37. A lining brick as claimed in claim 34, wherein said means comprises a recess formed in said brick for cooperation with a recess to be formed in an adjacent brick of the lining to define the depression.

38. A lining brick as claimed in claim 37, wherein said at least one internal wall surface comprises at least a side wall surface of the depression.

39. A lining brick as claimed in claim 38, wherein said side wall surface extends relative to said surface and to the plane of the opening at an angle of no more than 90.degree..

40. A lining brick as claimed in claim 39, wherein said angle is an acute angle.

41. A lining brick as claimed in claim 37, wherein said at least one internal wall surface comprises at least a bottom wall surface and a side wall surface of the depression.

42. A lining brick as claimed in claim 41, wherein said bottom wall surface is parallel to said surface and to the plane of the opening.

43. A lining brick as claimed in claim 41, wherein said bottom wall surface is concave.

44. A lining brick as claimed in claim 43, wherein said bottom wall surface extends at an obtuse angle to said side wall surface.

45. A lining brick as claimed in claim 41, wherein said bottom wall surface is convex.

46. A lining brick as claimed in claim 41, wherein said bottom wall surface extends at an acute angle to said side wall surface.

47. A lining brick as claimed in claim 34, wherein said means comprises a recess formed in said brick for cooperation with a surface of an adjacent brick of the lining to define the depression.

48. A lining brick as claimed in claim 47, wherein said at least one internal wall surface comprises at least a side wall surface of the depression.

49. A lining brick as claimed in claim 48, wherein said side wall surface extends at an acute angle relative to said surface.

50. A lining brick as claimed in claim 48, wherein said side wall surface extends at an obtuse angle relative to said surface.

51. A lining brick as claimed in claim 48, wherein said at least one internal wall surface comprises at least a bottom wall surface and a side wall surface of the depression.

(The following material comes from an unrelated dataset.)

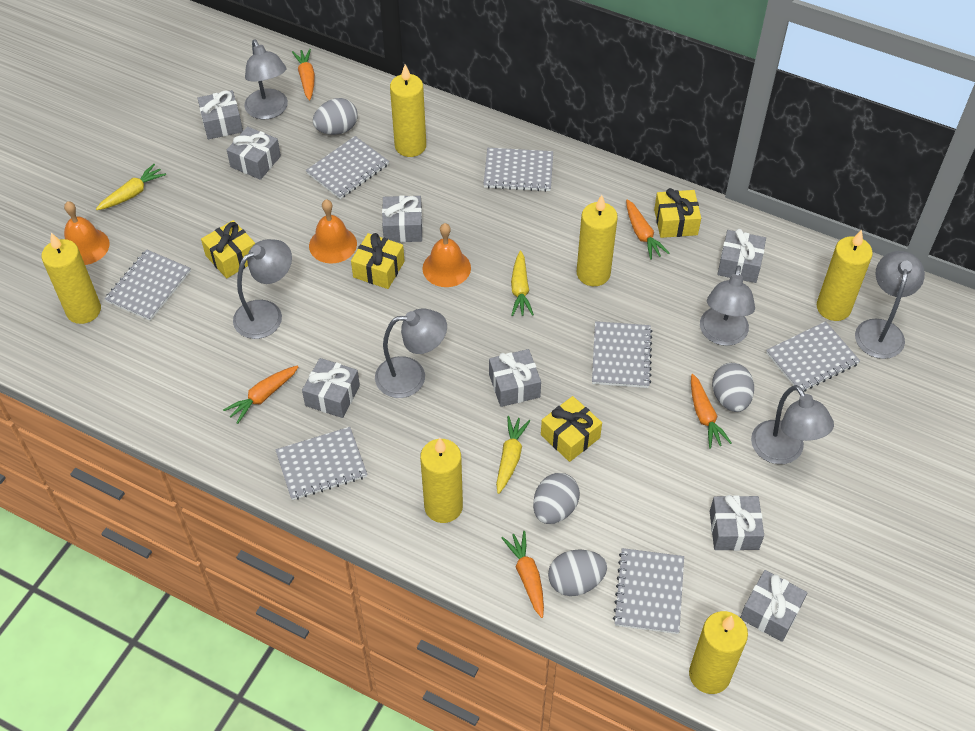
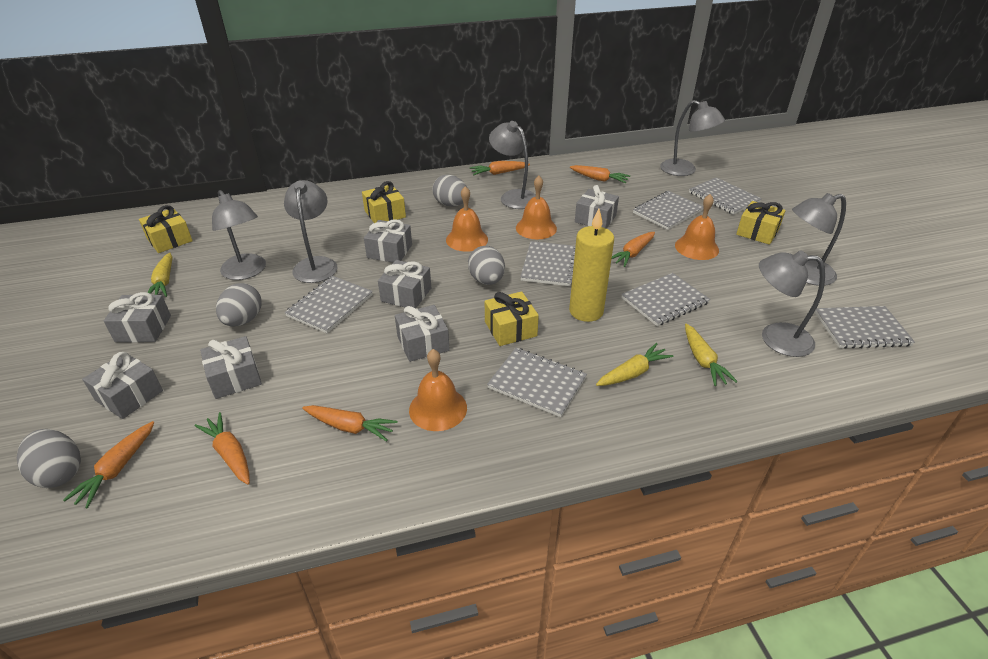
grey gift: 8 -> 7
orange bell: 3 -> 4
orange carrot: 5 -> 6
yellow candle: 6 -> 1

52. A lining brick as claimed in claim 51, wherein said bottom wall surface is parallel to said surface and to the plane of the opening.

53. A lining brick as claimed in claim 51, wherein said bottom wall surface extends at an obtuse angle to said side wall surface.

54. A lining brick as claimed in claim 51, wherein said bottom wall surface extends at an acute angle to said side wall surface.

55. A lining brick as claimed in claim 34, wherein said means comprises a side surface extending from said surface in said direction and to be positioned to confront a recess in an adjacent brick of the lining to define the depression.

56. A lining brick as claimed in claim 55, wherein said side surface is planar.

57. A lining brick as claimed in claim 55, wherein said side surface extends at an acute angle to said surface.

58. A lining brick as claimed in claim 57, wherein said side surface extends at an obtuse angle to said surface.

59. A lining brick as claimed in claim 34, wherein said means comprises a longitudinally extending groove.

60. A lining brick as claimed in claim 34, wherein said means is defined by a continuous surface.

61. A lining brick as claimed in claim 60, wherein said continuous surface forms at least part of a sphere with a segment thereof removed.